Wednesday, January 18, 2017

Cover Up

I love having sewing machines on display although I really don't have room for any type of display shelves. I make do with having a few on top of the cabinets that are for sale or on the breakfront that is near the front door. The Singer 99 hand crank seems to be permanently on display and it does get a lot of compliments but she's getting dusty sitting out all exposed. At the River Rats TOGA last September I noticed one woman's solution: a cover that was backed with fusible fleece to give it body so it would nearly stand up by itself. Here's the best part: her fabric was printed with the words "Singer" in their own font. Oh, I had to have some of that fabric! It's not cheap but I figured I would make one to see if I could sell others and last weekend was my opportunity.
Black background with gold Singer motif, very elegant.
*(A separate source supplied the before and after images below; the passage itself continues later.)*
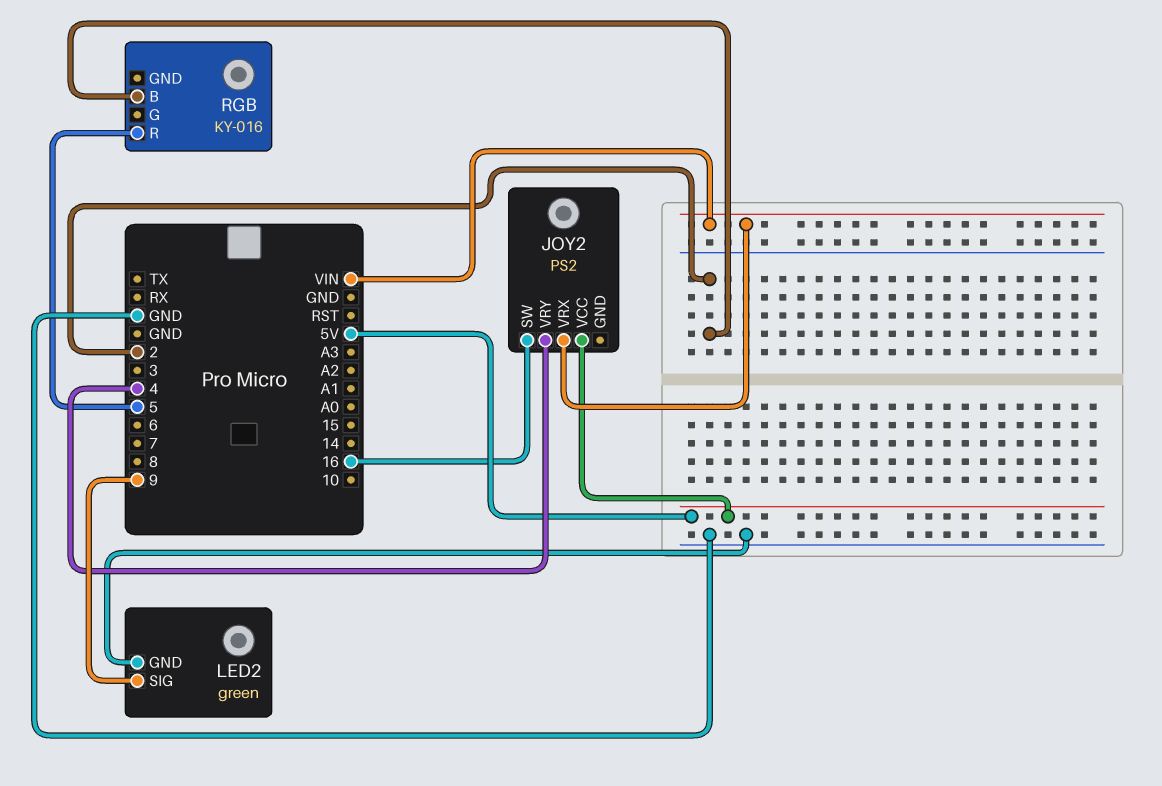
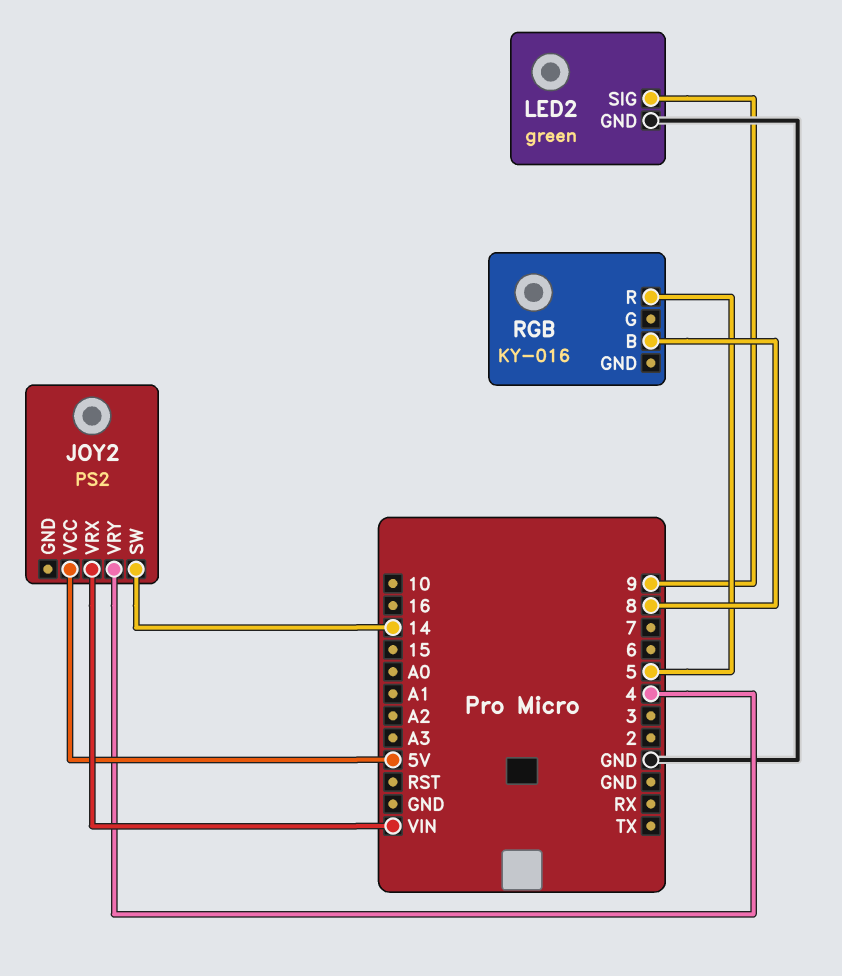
JOY2 pin SW: 16 -> 14
RGB pin B: 2 -> 8

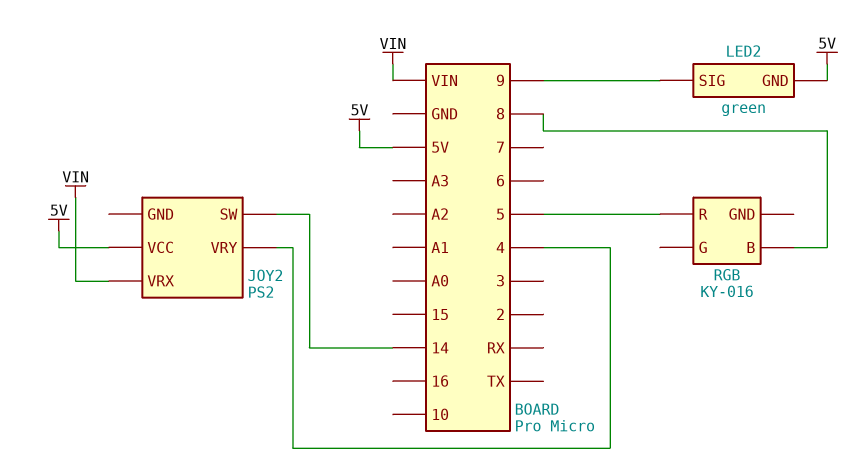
LED2 pin GND: GND -> 5V

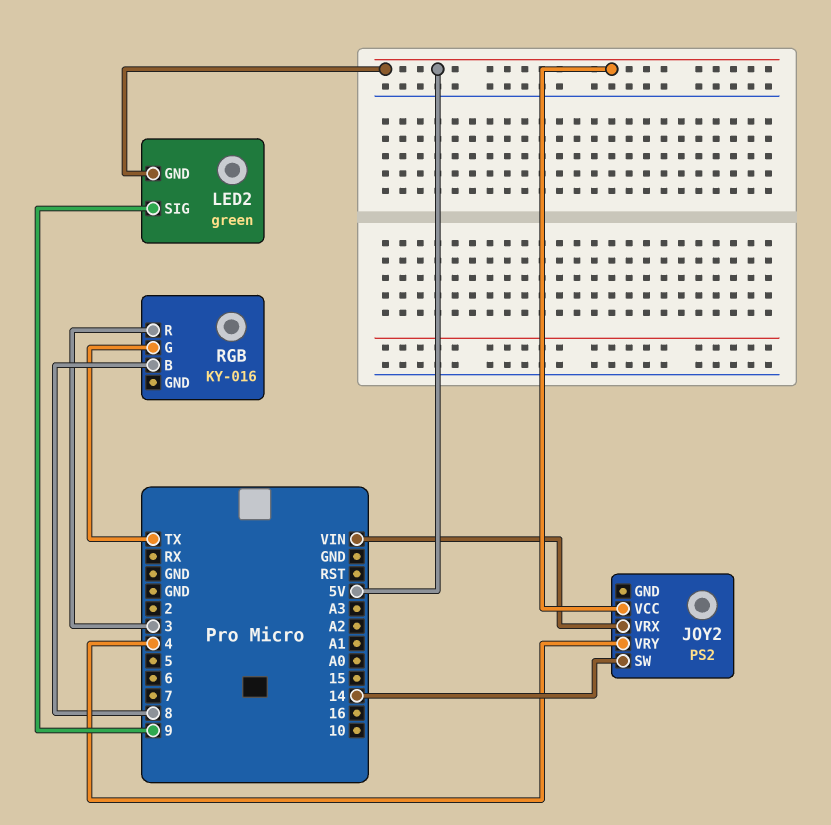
RGB pin G: none -> TX
RGB pin R: 5 -> 3

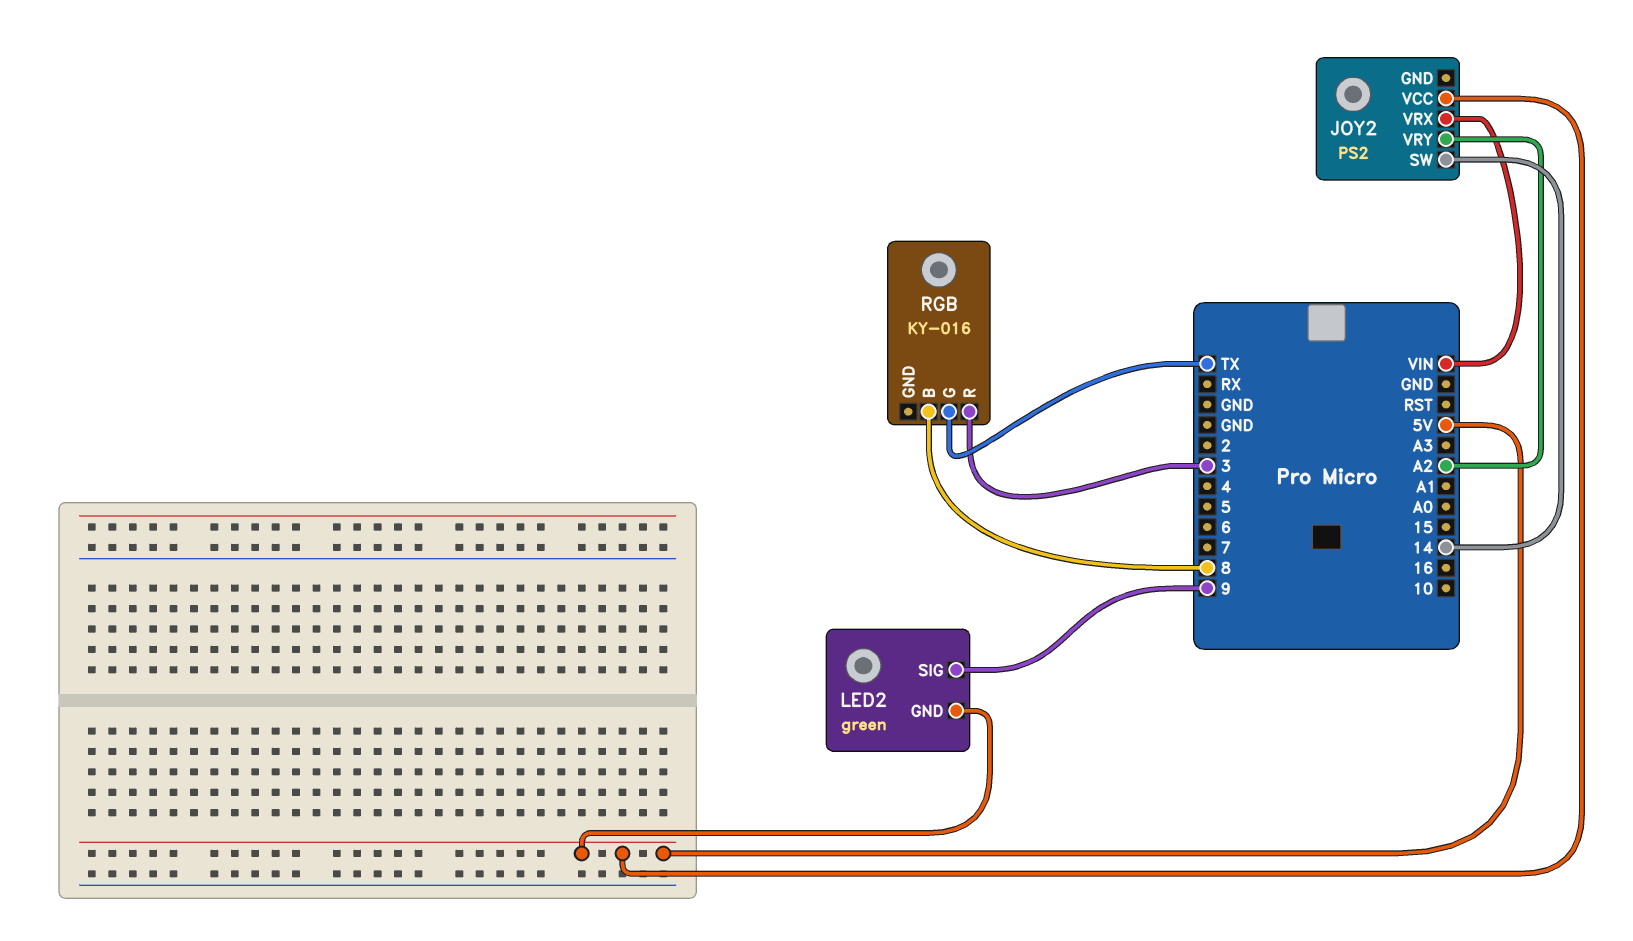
JOY2 pin VRY: 4 -> A2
 I measured my machine for length and width, cutting out the fusible fleece first as my base pattern. Then the Singer fabric was laid out, fusible fleece on top, cutting out with 3/4" seam allowance:

Base pattern of 19" by 26.5", adding seam allowance to Singer fabric

I made up a pattern piece for the side panel and repeated the process, cutting out two of each:
Size before adjustment of 1" off the bottom edge
My fusible fleece was not too happy about fusing onto the back of the fabric so I went ahead and sewed through the fleece and outer fabric along lines that basically underlined the words "Singer" to keep it all together. With my fabric sandwiches, I fitted the end cap piece and basted in place:
End cap fabric was too large, creating bulges
It looked terrible! There was way too much end cap fabric so I snipped out most of the basting threads and pinned it in place from the outside while sitting on top of the machine. This was more like using a dress form but this time I got it right. I checked the final version against my pattern and found out I needed to make that end cap about an inch shorter. Now I could serge the seams for a more finished look:
Seams were sewn and then serged as a seam finish. Note quilting lines.
I cut out lining that was fabric from a shower curtain where I had used the outer fabric but not the gold colored lining. Ta da:
Lining serged together, ready for sewing onto the outer shell
Measured to cut and formed around the finished quilted shell, I also serged these seams. With right sides together, the bottom seam was sewn with about eight inches left open for turning. Once turned so the right sides were now showing, it was pressed and top stitched around the bottom for a finished look and to enclose where it had been open for turning around:
And she lifts her skirt to show off the lining!
Here it is, on top of the Singer 66 Red Eye treadle cabinet where she currently resides:
I'll need to find a different placemat to set the Singer 99 handcrank on now that it has such a beautiful cover, but it does need something to sit on so it doesn't make marks on the wood top from movement. I wouldn't want to put felt on the bottom of the wooden base as it would then be slippery, a no-no when sewing. I like the placemat solution so that will be my next project. Maybe I could make one that is more interesting than just a black rectangle of fabric...suggestions? Would this be my entrance to free motion quilting? It just might be but for now I'm very happy with my Singer fabric cover for my Singer 99 hand crank:

Oh so sweet, my Singer 99 hand crank



2 comments:

  1. Under my machine I have a piece of foam board that I bought for a framing project. It keeps the machine quieter too. My husband used to be able to hear it downstairs. The foam board is easy to cut with a knife and can be cut small enough to fit under the machine and barely shows. Absolutely love the cover made with Singer material.!!!!!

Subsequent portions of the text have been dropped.